Final report on draft regulatory technical standards and ESA’s supervisory statement – key takeaways
On Thursday 4 February 2021, the European Supervisory Authorities (“ESAs”) published updated draft regulatory technical standards (“Draft RTS”), which are intended to supplement the Sustainable Finance Disclosure Regulation (“SFDR”). If approved, these will come into force on 1 January 2022.
The Draft RTS go some way trying to address industry feedback – particularly welcome is the reduction in the number of mandatory principal adverse sustainability indicators (“PASI”) that firms are expected to monitor and report against. In addition, the new mandatory templates for pre-contractual and periodic reporting disclosures allow for consistency in reporting across financial products. As we will discuss, however some of the key scoping / categorisation questions still remain unanswered and that will need to be clarified going forward. The European Commission (“Commission”) has three months to decide whether to approve the Draft RTS, and is due to issue further guidance on scoping (e.g. the distinction between Article 6 versus 8 products and application to Article 42 non-EU AIFMs).

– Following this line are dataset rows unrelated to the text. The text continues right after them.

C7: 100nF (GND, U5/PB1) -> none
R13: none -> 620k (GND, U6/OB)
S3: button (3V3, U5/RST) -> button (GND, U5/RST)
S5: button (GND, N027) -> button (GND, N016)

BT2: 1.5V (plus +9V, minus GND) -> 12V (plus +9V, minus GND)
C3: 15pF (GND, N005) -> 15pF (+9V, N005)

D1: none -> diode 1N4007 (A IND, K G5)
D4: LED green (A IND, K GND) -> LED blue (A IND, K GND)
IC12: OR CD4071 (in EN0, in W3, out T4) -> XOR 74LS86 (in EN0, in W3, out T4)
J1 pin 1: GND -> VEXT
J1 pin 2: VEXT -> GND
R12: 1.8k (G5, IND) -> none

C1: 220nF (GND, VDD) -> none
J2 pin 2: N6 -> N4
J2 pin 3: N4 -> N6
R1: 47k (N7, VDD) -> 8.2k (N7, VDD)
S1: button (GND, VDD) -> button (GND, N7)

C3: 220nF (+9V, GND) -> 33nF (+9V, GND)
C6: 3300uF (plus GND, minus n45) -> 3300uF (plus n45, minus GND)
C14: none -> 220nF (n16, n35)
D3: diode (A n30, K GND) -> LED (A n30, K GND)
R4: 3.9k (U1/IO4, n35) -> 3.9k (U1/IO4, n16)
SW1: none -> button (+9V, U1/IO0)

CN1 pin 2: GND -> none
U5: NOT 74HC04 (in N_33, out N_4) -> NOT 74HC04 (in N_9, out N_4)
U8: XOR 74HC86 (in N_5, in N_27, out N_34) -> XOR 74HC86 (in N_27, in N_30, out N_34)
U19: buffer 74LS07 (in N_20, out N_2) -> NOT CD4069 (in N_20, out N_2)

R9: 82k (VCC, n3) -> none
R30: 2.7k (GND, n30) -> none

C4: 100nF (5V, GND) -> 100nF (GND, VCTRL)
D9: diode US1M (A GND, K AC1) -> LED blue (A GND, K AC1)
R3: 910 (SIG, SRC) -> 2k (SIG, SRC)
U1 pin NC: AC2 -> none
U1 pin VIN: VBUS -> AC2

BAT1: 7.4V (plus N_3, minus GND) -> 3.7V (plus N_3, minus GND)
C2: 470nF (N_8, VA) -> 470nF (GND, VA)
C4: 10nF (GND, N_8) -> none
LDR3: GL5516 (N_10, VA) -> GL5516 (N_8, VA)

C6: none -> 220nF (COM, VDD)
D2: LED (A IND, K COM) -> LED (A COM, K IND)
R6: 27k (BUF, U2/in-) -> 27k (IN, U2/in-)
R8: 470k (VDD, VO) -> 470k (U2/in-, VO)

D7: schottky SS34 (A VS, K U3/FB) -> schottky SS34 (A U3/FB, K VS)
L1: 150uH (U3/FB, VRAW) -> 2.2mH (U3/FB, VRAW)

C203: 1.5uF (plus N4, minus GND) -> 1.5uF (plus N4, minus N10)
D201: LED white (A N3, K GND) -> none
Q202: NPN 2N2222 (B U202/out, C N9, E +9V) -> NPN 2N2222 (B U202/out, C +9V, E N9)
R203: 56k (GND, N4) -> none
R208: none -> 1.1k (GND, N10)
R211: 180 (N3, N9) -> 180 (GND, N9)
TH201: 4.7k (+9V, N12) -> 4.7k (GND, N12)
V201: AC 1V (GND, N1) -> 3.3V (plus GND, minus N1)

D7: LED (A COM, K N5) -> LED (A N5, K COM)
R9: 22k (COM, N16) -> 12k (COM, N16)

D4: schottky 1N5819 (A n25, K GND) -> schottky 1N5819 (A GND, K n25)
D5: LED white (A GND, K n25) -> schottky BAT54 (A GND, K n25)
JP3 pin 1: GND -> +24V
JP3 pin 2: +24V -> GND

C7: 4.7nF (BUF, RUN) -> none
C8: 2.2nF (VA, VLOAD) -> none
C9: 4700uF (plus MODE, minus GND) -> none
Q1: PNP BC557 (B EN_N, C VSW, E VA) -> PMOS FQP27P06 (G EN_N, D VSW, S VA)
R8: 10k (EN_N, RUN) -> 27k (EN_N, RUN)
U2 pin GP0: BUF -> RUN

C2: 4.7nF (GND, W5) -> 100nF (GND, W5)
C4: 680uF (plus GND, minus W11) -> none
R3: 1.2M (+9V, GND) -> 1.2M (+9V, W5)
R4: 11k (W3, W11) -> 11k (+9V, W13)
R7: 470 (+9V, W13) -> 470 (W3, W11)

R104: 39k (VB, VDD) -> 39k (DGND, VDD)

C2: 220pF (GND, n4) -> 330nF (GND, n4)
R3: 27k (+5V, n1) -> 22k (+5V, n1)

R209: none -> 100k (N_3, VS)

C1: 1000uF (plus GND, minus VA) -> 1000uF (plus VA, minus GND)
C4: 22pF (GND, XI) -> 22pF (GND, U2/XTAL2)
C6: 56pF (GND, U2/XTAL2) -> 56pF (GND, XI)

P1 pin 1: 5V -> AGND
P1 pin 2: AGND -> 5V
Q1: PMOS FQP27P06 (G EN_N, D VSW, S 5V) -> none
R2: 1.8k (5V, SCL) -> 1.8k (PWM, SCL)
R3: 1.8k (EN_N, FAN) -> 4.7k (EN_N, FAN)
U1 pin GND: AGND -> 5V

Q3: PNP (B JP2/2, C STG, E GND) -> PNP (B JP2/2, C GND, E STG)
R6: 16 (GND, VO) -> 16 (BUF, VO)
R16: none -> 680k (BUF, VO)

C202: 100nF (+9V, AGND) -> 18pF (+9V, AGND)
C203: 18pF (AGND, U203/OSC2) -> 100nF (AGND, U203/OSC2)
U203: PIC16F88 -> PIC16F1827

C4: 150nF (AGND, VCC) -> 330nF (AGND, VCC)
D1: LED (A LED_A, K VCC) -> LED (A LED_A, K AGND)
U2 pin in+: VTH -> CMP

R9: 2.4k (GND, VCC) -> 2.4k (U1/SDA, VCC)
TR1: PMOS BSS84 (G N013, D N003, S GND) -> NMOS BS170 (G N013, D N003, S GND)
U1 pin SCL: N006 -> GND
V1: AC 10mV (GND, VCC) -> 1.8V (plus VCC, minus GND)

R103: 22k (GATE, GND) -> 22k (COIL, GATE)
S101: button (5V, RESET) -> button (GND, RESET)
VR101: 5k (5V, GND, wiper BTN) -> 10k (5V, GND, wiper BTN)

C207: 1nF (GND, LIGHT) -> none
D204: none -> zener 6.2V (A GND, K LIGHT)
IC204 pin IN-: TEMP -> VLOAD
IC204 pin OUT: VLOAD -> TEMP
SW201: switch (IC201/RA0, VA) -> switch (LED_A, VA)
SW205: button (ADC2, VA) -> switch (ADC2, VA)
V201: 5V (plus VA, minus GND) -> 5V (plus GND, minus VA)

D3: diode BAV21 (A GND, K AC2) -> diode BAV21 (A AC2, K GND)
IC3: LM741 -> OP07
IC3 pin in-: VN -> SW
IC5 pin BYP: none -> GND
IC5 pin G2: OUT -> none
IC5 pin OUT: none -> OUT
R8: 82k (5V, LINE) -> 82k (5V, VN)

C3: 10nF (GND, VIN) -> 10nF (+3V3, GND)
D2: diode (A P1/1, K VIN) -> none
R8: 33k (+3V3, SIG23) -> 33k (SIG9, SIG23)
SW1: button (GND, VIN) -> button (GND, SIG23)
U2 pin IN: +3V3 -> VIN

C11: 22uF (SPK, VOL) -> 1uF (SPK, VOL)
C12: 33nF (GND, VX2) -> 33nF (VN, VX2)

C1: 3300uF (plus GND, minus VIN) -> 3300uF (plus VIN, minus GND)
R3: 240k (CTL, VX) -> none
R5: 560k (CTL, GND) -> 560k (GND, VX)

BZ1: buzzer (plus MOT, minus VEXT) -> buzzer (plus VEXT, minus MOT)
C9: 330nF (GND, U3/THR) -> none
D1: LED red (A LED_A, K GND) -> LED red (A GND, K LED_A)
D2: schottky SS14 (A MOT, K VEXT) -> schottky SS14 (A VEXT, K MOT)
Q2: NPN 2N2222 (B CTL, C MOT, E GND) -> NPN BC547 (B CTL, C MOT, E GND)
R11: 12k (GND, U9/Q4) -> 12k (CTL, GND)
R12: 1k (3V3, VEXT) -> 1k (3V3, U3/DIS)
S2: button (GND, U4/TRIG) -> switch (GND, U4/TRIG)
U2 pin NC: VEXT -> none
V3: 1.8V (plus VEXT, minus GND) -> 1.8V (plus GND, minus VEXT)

Additionally on 25 February 2021, the ESAs published a joint supervisory statement on the effective and consistent application and national supervision of SFDR (“Supervisory Statement”) in which the ESAs have unhelpfully recommended that the Draft RTS should be used as a reference point by firms and national competent authorities in the interim period between 10 March 2021 and the final RTS coming into effect. This is an unhelpful suggestion, noting that the Draft RTS has still not been finalised, and seems to depart from the more principles based approach indicated by the European Commission in its delay letter for this interim period. However, we don’t think this suggestion imposes a requirement for firms to pre-comply with the Draft RTS (as the document goes on to state that firms should use the interim period to prepare for compliance with the RTS from 1 January 2022) – but it may encourage certain competent authorities to be more hard-line in their supervisory approach during this interim period. The Supervisory Statement also includes a timeline of key SFDR deadlines and unhelpfully states that for financial products that don't consider PASIs, firms must publish the SFDR Article 7(2) statement by 10 March 2021. Although the CSSF had previously suggested this interpretation, this was not a commonly held view (noting that Article 7(1) indicates that product level PASI statements must be made by 30 December 2022) and does not give firms much time to update their product documentation.